In the second half of the 20th century, the Lithuanian economy underwent fundamental transformations. The Soviet occupation of 1940 brought Lithuania intensive industrialization and economic integration into the U.S.S.R., although the level of technology and state concern for environmental, health, and labor issues lagged far behind Western standards. Urbanization increased from 39% in 1959 to 68% in 1989. From 1949 to 1952 the Soviets abolished private ownership in agriculture, establishing collective and state farms. Production declined and did not reach pre-war levels until the early 1960s. The intensification of agricultural production through intense chemical use and mechanization eventually doubled production but created additional ecological problems.

The disadvantages of a centrally planned economy became evident after the collapse of the USSR in 1991, when Lithuania began its transition to a market economy. Owing to the availability of inexpensive natural resources, the industrial sector had become excessively energy intensive, inefficient in its utilization of resources, and incapable of manufacturing internationally competitive products. More than 90% of Lithuania's trade was with the rest of the USSR, which supplied Lithuanian industry with raw materials for production and a market for its outputs. The need to sever these trading links and to reduce the inefficient industrial sector led to serious economic difficulties.

The process of privatization and the development of new companies slowly moved Lithuania from a command economy toward a free market. By 1998, the economy had survived the early years of uncertainty and several setbacks, including a banking crisis, and seemed poised for solid growth. However, the collapse of the Russian ruble in August 1998 shocked the economy into negative growth and forced the reorientation of trade from Russia toward the West. In 1997, exports to former Soviet states were 45% of total Lithuanian exports. In 2006, exports to the East (the Commonwealth of Independent States--CIS) were only 21% of the total, while exports to the EU-25 were 63%, and to the United States, 4.3%. At the end of the first quarter of 2007, Lithuania accumulated foreign direct investments (FDI) of $12.7 billion, with U.S. investments amounting to $277 million, or 2.4% of FDI. The current account deficit in the first quarter of 2007 stood at 11.6% of the GDP.

Lithuania has privatized nearly all formerly state-owned enterprises. More than 79% of the economy's output is generated by the private sector. The share of employees in the private sector exceeds 72%. The Government of Lithuania completed banking sector privatization in 2001, with 89% of this sector controlled by foreign--mainly Scandinavian--capital. The government has also completed privatization of the national gas and power companies 'Lietuvos Dujos' (Lithuanian Gas) and 'Vakaru skirstomieji tinklai' (Western electricity distributor). The national telecommunications company had a monopoly on the market until the end of 2002, but now several cell phone companies provide competition. 'Rytu skirtomieji tinklai' (Eastern electricity distributor), 'Lietuvos Energija' (Lithuanian Energy), and 'Lithuanian Railways' remain state-owned.

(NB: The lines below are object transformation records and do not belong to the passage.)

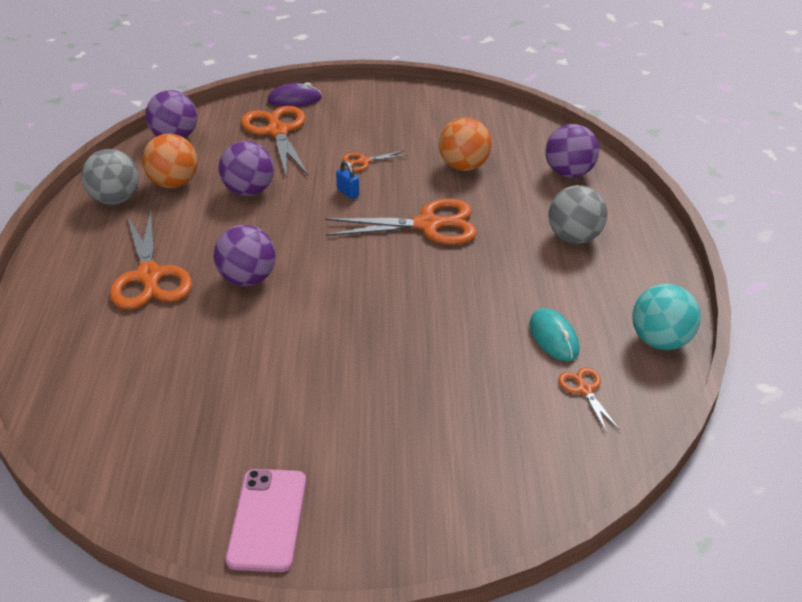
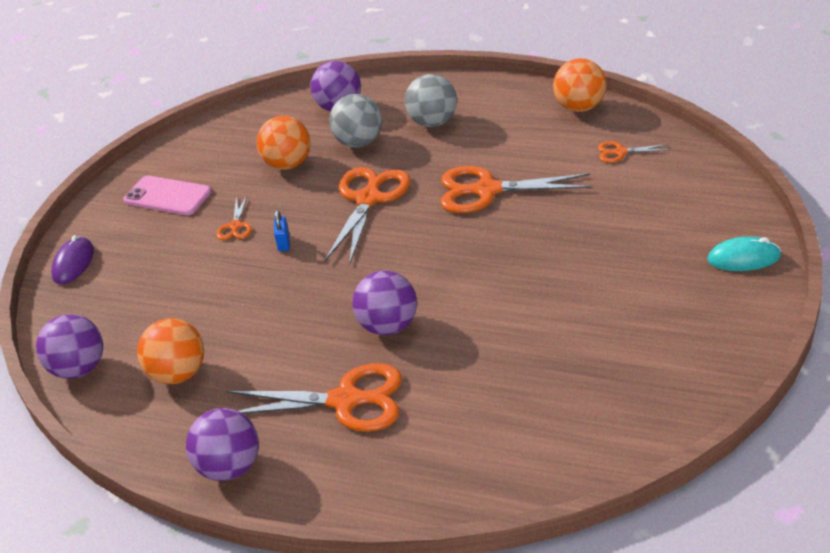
camera: 65 degrees left, 0 degrees up
(115, 199) = (179, 426): grey ball -> grey ball (359, 142)
(249, 191) = (234, 314): purple ball -> purple ball (230, 467)
(267, 519) = (713, 337): pink phone -> pink phone (167, 196)
(277, 131) = (130, 282): orange scissors -> orange scissors (486, 190)
(348, 193) = (284, 243): blue padlock -> blue padlock turned 75 degrees counterclockwise
(553, 337) = (555, 156): turquoise mouse -> turquoise mouse (743, 258)
(660, 341) = (580, 107): turquoise ball -> orange ball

The transportation infrastructure inherited from the Soviet period is adequate and has been generally well maintained since independence. Lithuania has one ice-free seaport with ferry services to German, Swedish, and Danish ports. There are operating commercial airports with scheduled international services at Vilnius, Kaunas, and Klaipeda. The road system is good. Border facilities at checkpoints with Poland have been significantly improved, using EU funds. Telecommunications have improved greatly since independence as a result of heavy investment.

The last couple of years have been good for the Lithuanian economy. In 2006, Lithuania's GDP increased 7.5%, above expectations, and in the second quarter of 2007 Lithuania's GDP grew by 8%. This economic growth has been largely driven by private consumption. The contribution of domestic market-oriented sectors has also increased. Growth in 2006 was strongest in construction, retail and wholesale trade, and processing and light industries. In 2006, inflation reached 3.7%, and the government's budget deficit stood at approximately 0.3 % of GDP. Greater development is needed in public policy and further progress in structural and agricultural reforms. Lithuania pegged its national currency--the litas--to the euro on February 2, 2002 at the rate of LTL 3.4528 to EUR 1.

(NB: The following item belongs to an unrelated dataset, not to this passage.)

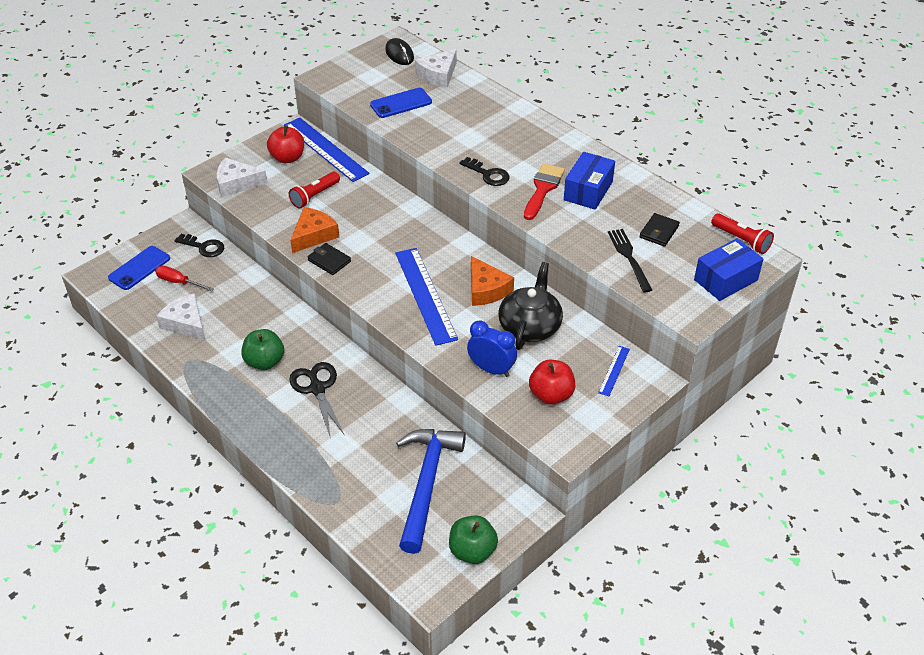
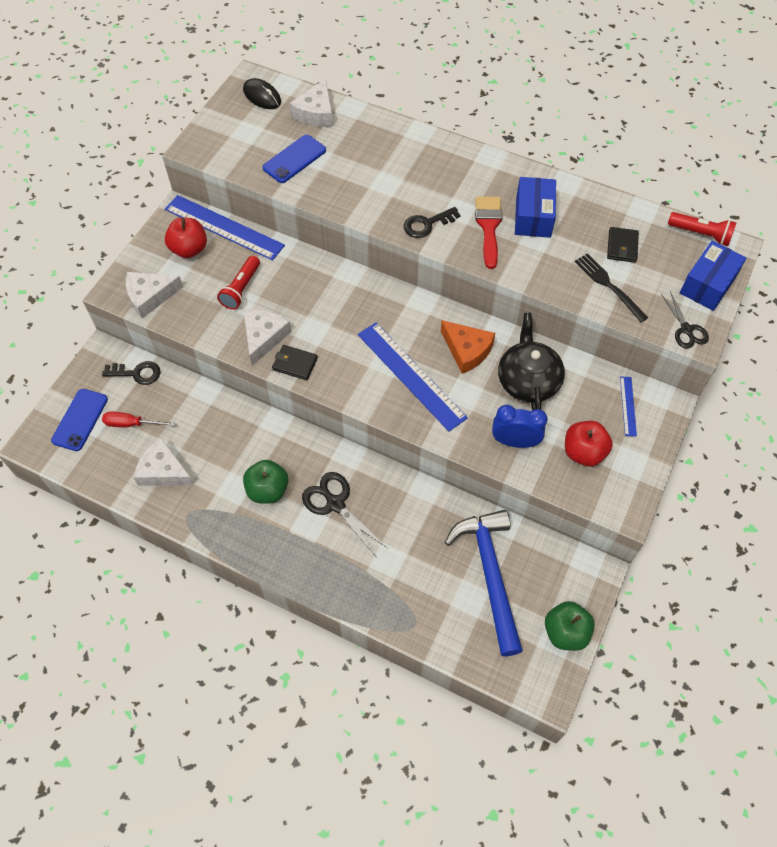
camera: 20 degrees left, 15 degrees up
(314, 235) = (264, 337): orange cheese -> white cheese
(488, 174) = (426, 224): black key -> black key turned 135 degrees clockwise
(684, 309) = (686, 330): none -> black scissors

Lithuanian income levels lag behind those of older EU members. Lower wages and high income taxes may have been factors that contributed to the trend of emigration to the wealthiest EU countries after Lithuania joined the European Union in 2004. In 2006, the flat income tax rate was reduced to 27%, and a further reduction to 24% is expected in 2008. Moreover, in 2007, the minimum wage increased to $277 per month; the average wage now stands at $724 per month, a 20% increase from the previous year. Income tax reduction and wage growth are starting to result in the return of some emigrants; in early 2006 emigration was 30% lower than in 2005.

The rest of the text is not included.